I'm writing a math library for complex vector computing, part of which looks like this:
object Example1 {
val two = 2
val three = 3
// SU means 'special unitary group'
trait SU_n[D <: Int] {
def plus(v1: ComplexVector[D], v2: ComplexVector[D])(
implicit ev: D =:= two.type
): ComplexVector[D] = {
//TODO: some unspeakable magic here
???
}
}
class ComplexVector[D <: Int: ClassTag](xyzw: List[(Double, Double)]) {
{
assert(xyzw.size.isInstanceOf[D])
}
}
type Quaternion = ComplexVector[two.type]
val alsoTwo = 2
object SU_2 extends SU_n[two.type] {}
object SU_Also2 extends SU_n[alsoTwo.type] {}
object SU_3 extends SU_n[three.type] {}
val q = new Quaternion(List(1.0 -> 2.0, 3.0 -> 4.0))
{
val v2 = SU_2.plus(q, q)
val also_v2 = SU_Also2.plus(q, q)
}
val vec =
new ComplexVector[three.type](List(1.0 -> 2.0, 3.0 -> 4.0, 5.0 -> 6.0))
// This will break
// {
// val v3 = SU_3.plus(vec, vec)
// }
}
the infix type =:= is used to ensure that function plus won't be usable on vectors other than quaternions, when I compile it, I got the following error message:
Error: type mismatch;
found : <mypackage>.Example1.two.type (with underlying type Int)
required: AnyRef
type Quaternion = ComplexVector[two.type]
The strange thing is that I can't find anywhere in the implementation of infix class =:= that mandates its operand to be AnyVal, so why I'm getting this error? And how to fix/bypass it to achieve the requirement? (namely, create a function that can only be applied on quaternion)
Singleton types produced by .type don't work in quite the way you're imagining - in particular, they're not literal types. To see this, verify:
val two = 2
val alsoTwo = 2
type V = two.type
type W = alsoTwo.type
implicitly[V =:= W] // will fail with an implicit error
val test : V = 2 // will fail with "expression does not conform to type"
def id(x: V) : W = x //will fail with "expression does not conform to type"
Historically, this .type syntax was only meant to be used for AnyRef, with the compiler not exposing singleton types for primitive types. As of 2.13, this has changed in that the language now supports literal types, but it looks like the behaviour of .type is still the same.

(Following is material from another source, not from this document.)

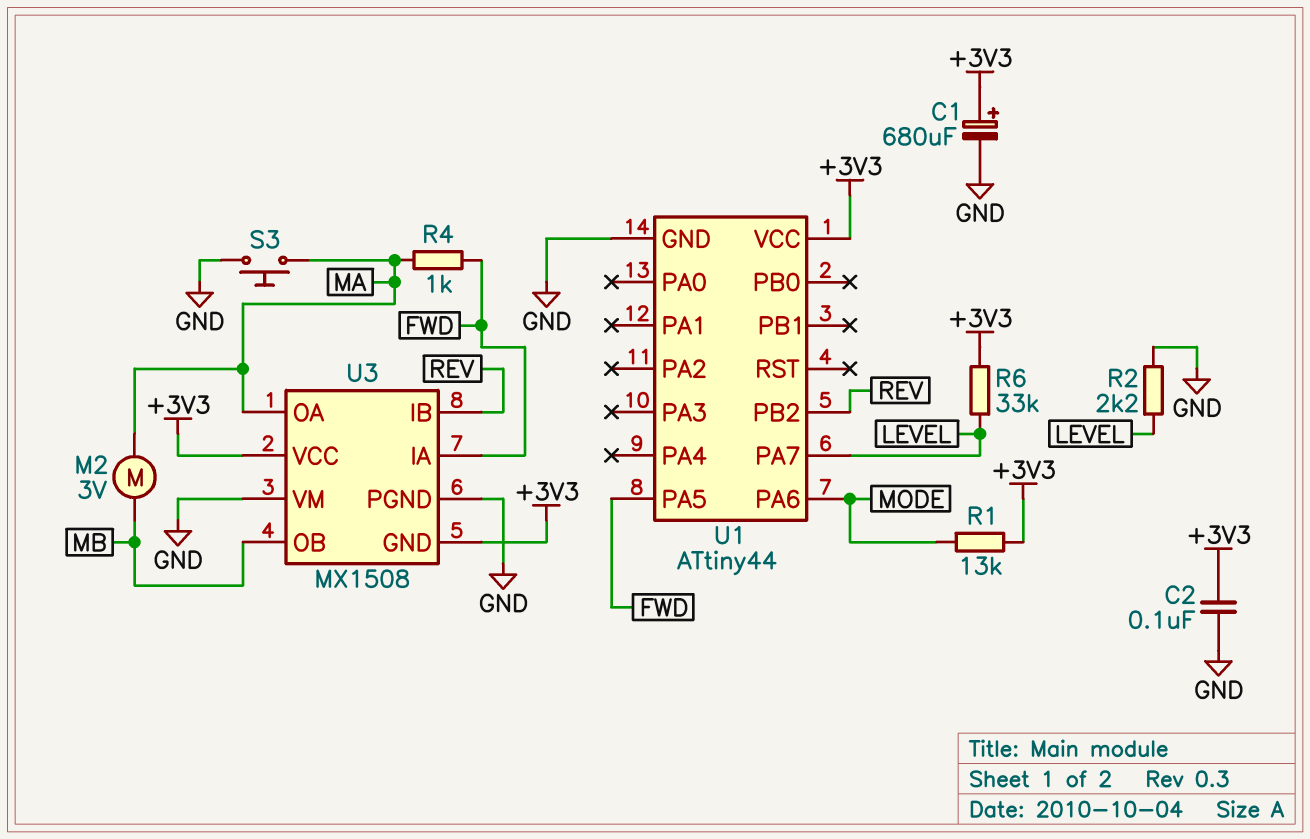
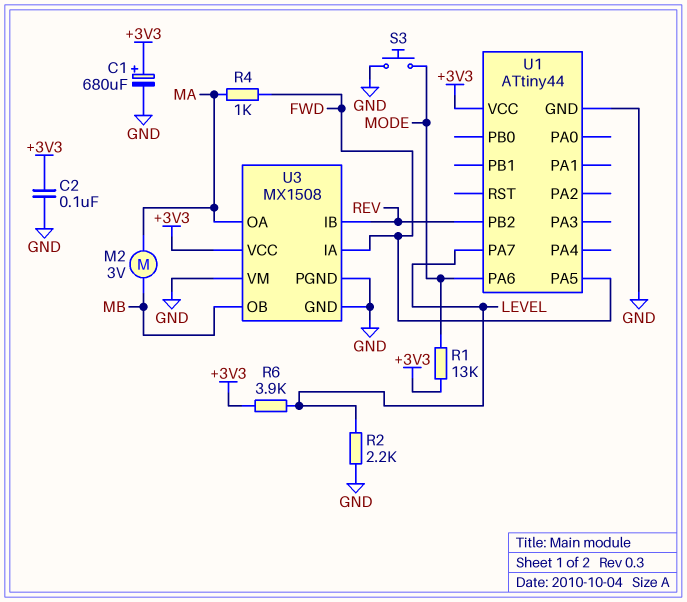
R6: 33k (+3V3, LEVEL) -> 3.9k (+3V3, LEVEL)
S3: button (GND, MA) -> button (GND, MODE)
U3 pin GND: +3V3 -> GND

If 2.13 is an option, you can just write
trait SU_n[D <: Int] {
def plus(v1: ComplexVector[D], v2: ComplexVector[D])(
implicit ev: D =:= 2
): ComplexVector[D] = {
//TODO: some unspeakable magic here
???
}
}
type Quaternion = ComplexVector[2]
object SU_2 extends SU_n[2] {}
object SU_Also2 extends SU_n[2] {}
object SU_3 extends SU_n[3] {}
and everything will work as intended. If you need to stick with 2.11 or 2.12, I suggest looking at shapeless if this is the route you want to go down.
That said, as per my comment, this seems like a very odd way of solving the problem, since the idea of having a trait T[A] { def foo(a: A) } where calling foo will only compile if A is a specific type strikes me as fairly pathological. If you really want a plus method only accessible to the quaternions, you could do something like
implicit class QuaternionSupport(quaternions: SU_n[2]) {
def plus(quaternion1: Quaternion, quaternion2: Quaternion) : Quaternion = ???
}
and the method won't be present for other dimensions.